Nothing
#' Generate frequency table
#'
#' Creates frequency tables for one or more categorical variables, optionally grouped by other variables.
#' The function supports various enhancements such as sorting, totals, percentages, cumulative statistics,
#' handling of missing values, and label customization. It returns a single table or a list of frequency tables.
#'
#' @param data A data frame (typically \code{tibble}) containing the variables to summarize.
#' @param ... One or more unquoted variable names (passed via tidy evaluation) for which to compute frequency tables.
#' @param sort_value Logical. If \code{TRUE}, frequency values will be sorted.
#' @param sort_desc Logical. If \code{TRUE}, sorts in descending order of frequency. If \code{sort_value = FALSE}, the category is sorted in ascending order.
#' @param sort_except Optional character vector. Variables to exclude from sorting.
#' @param add_total Logical. If \code{TRUE}, adds a total row or value to the frequency table.
#' @param add_percent Logical. If \code{TRUE}, adds percent or proportion values to the table.
#' @param add_cumulative Logical. If \code{TRUE}, adds cumulative frequency counts.
#' @param add_cumulative_percent Logical. If \code{TRUE}, adds cumulative percentages (or proportions if \code{as_proportion = TRUE}).
#' @param include_na Logical. If \code{TRUE}, includes missing values in the frequency table.
#' @param recode_na Character or \code{NULL}. Value used to replace missing values in labelled vectors; \code{"auto"} will determine a code automatically.
#' @param calculate_per_group Logical. If \code{TRUE}, calculates frequencies within groups defined in \code{data} (from \code{group_by()} or existing grouping).
#' @param as_proportion Logical. If \code{TRUE}, displays proportions instead of percentages (range 0–1).
#' @param position_total Character. Where to place the total row: \code{"top"} or \code{"bottom"}.
#' @param group_separator Character. Separator used when concatenating group values in list output (if \code{group_as_list = TRUE}).

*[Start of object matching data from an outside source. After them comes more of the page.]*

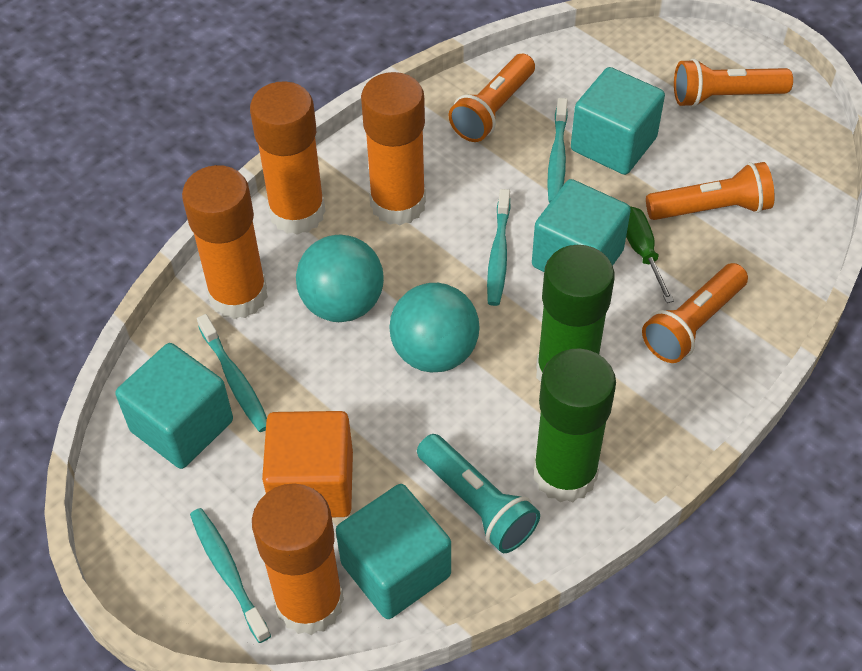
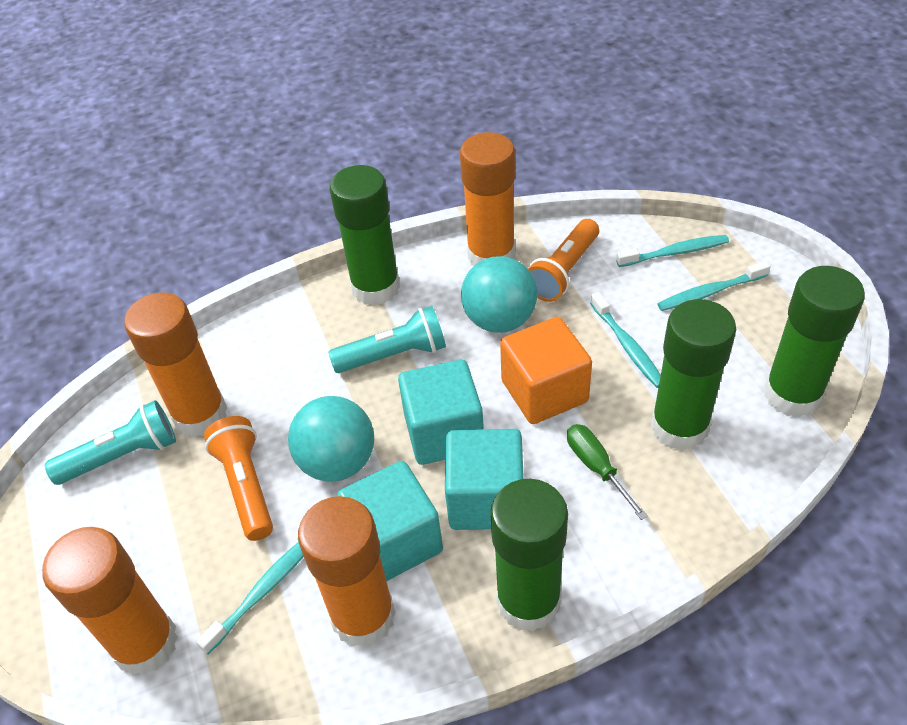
green glue stick: 2 -> 4
orange flashlight: 4 -> 2
turquoise cube: 4 -> 3
turquoise flashlight: 1 -> 2

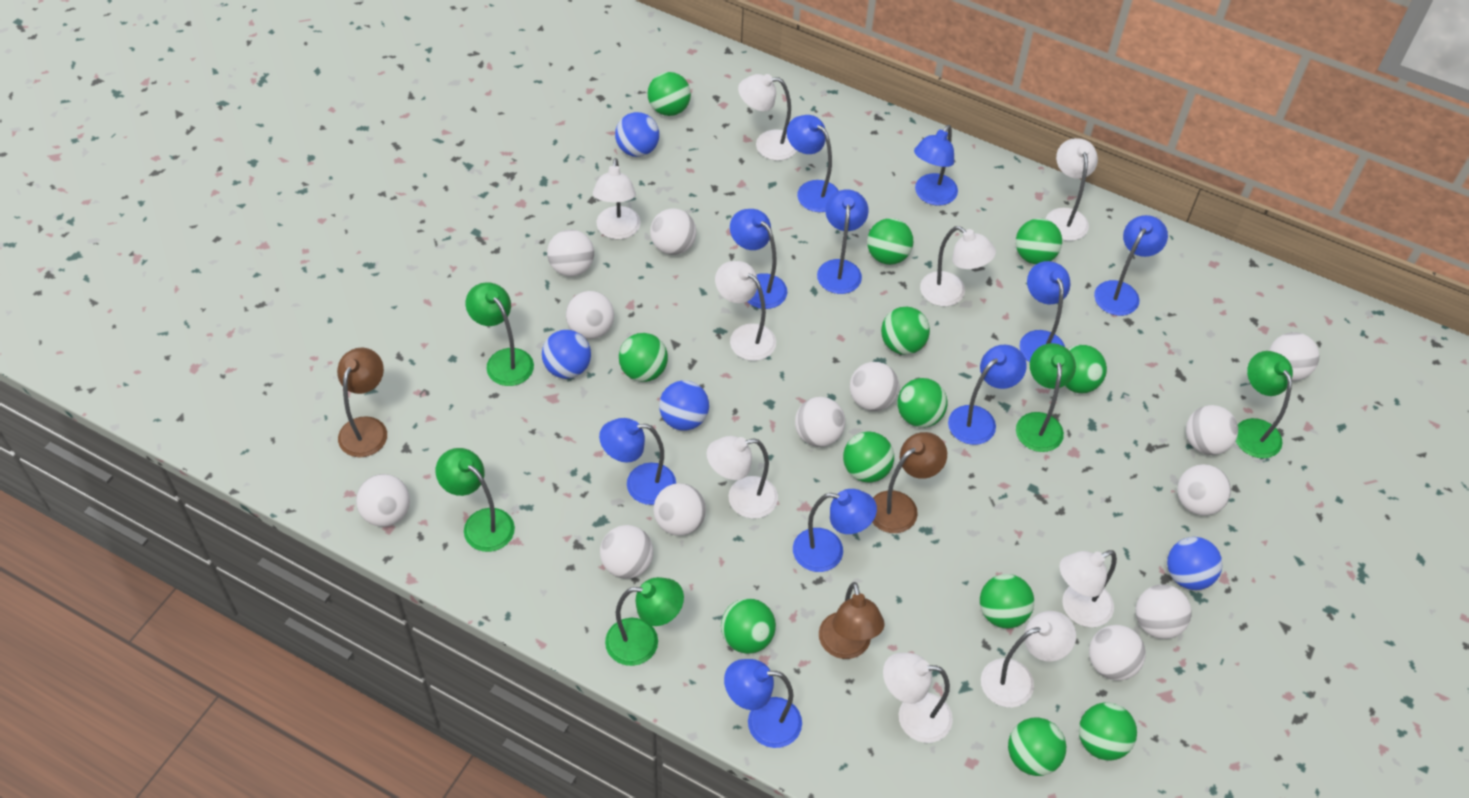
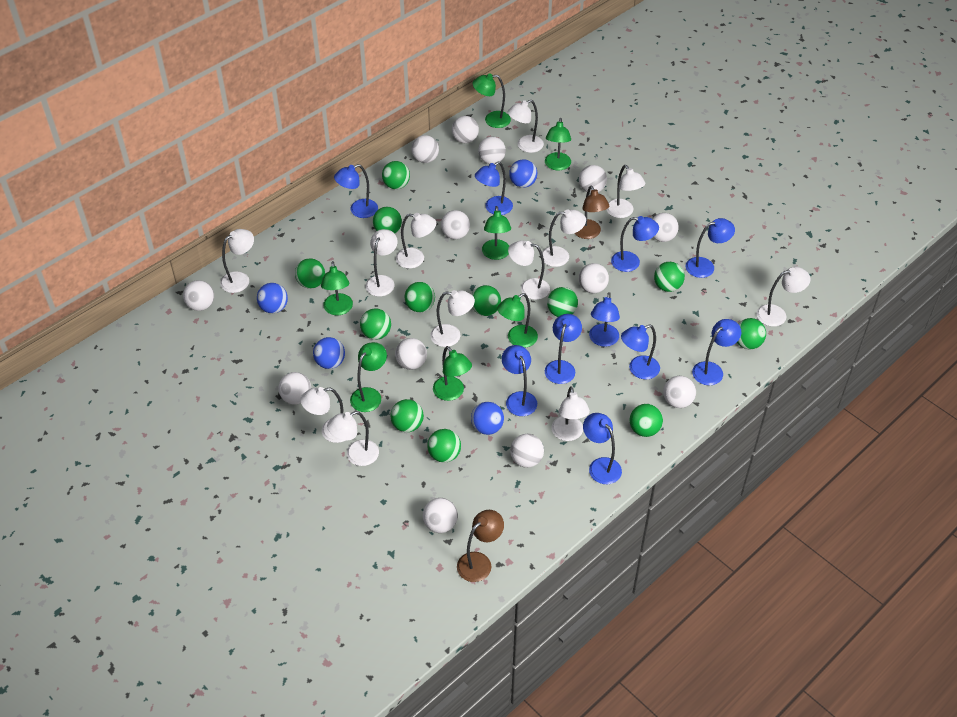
brown lamp: 3 -> 2
green lamp: 5 -> 7
white lamp: 9 -> 12

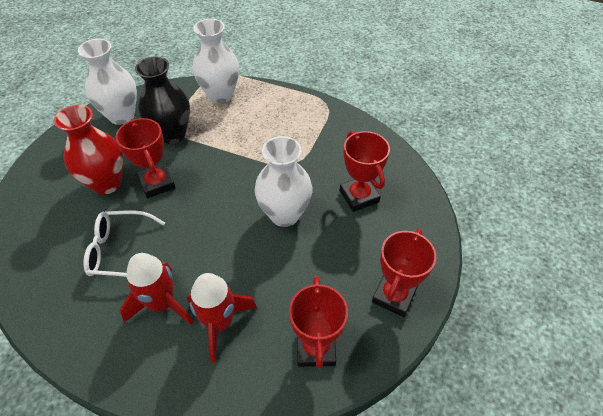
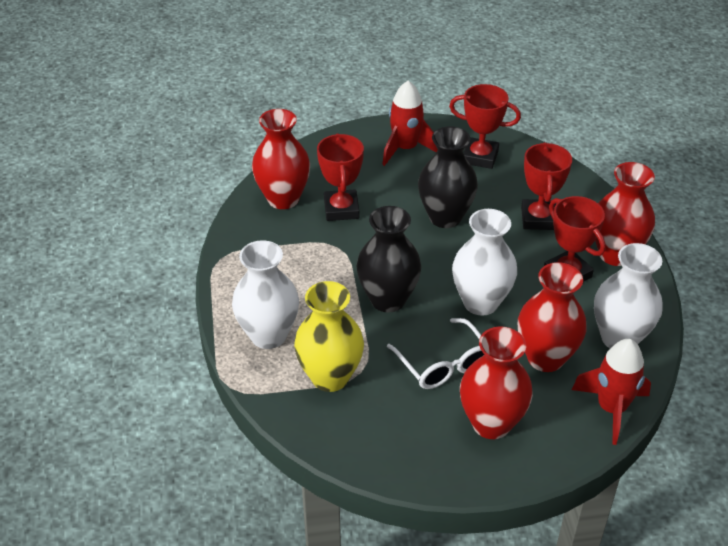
black vase: 1 -> 2
red vase: 1 -> 4
yellow vase: 0 -> 1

#' @param group_as_list Logical. If \code{TRUE}, output is a list of frequency tables for each group combination.
#' @param group_grand_total `r lifecycle::badge("experimental")` Logical. Compute grand total based on the grouping variable.
#' @param group_grand_total_label `r lifecycle::badge("experimental")` Character. Apply label to the grand total if \code{group_grand_total} is set to \code{TRUE}.
#' @param label_stub Optional character vector used for labeling output tables (e.g., for export or display).
#' @param label_na Character. Label to use for missing (\code{NA}) values.
#' @param label_total Character. Label used for the total row/category.
#' @param label_as_group_name Logical. If \code{TRUE}, uses variable labels as names in the output list; otherwise, uses variable names.
#' @param expand_categories Logical. If \code{TRUE}, ensures all categories (including those with zero counts) are included in the output.
#' @param top_n Integer or \code{NULL}. If specified, limits the output to the top \code{n} categories by frequency.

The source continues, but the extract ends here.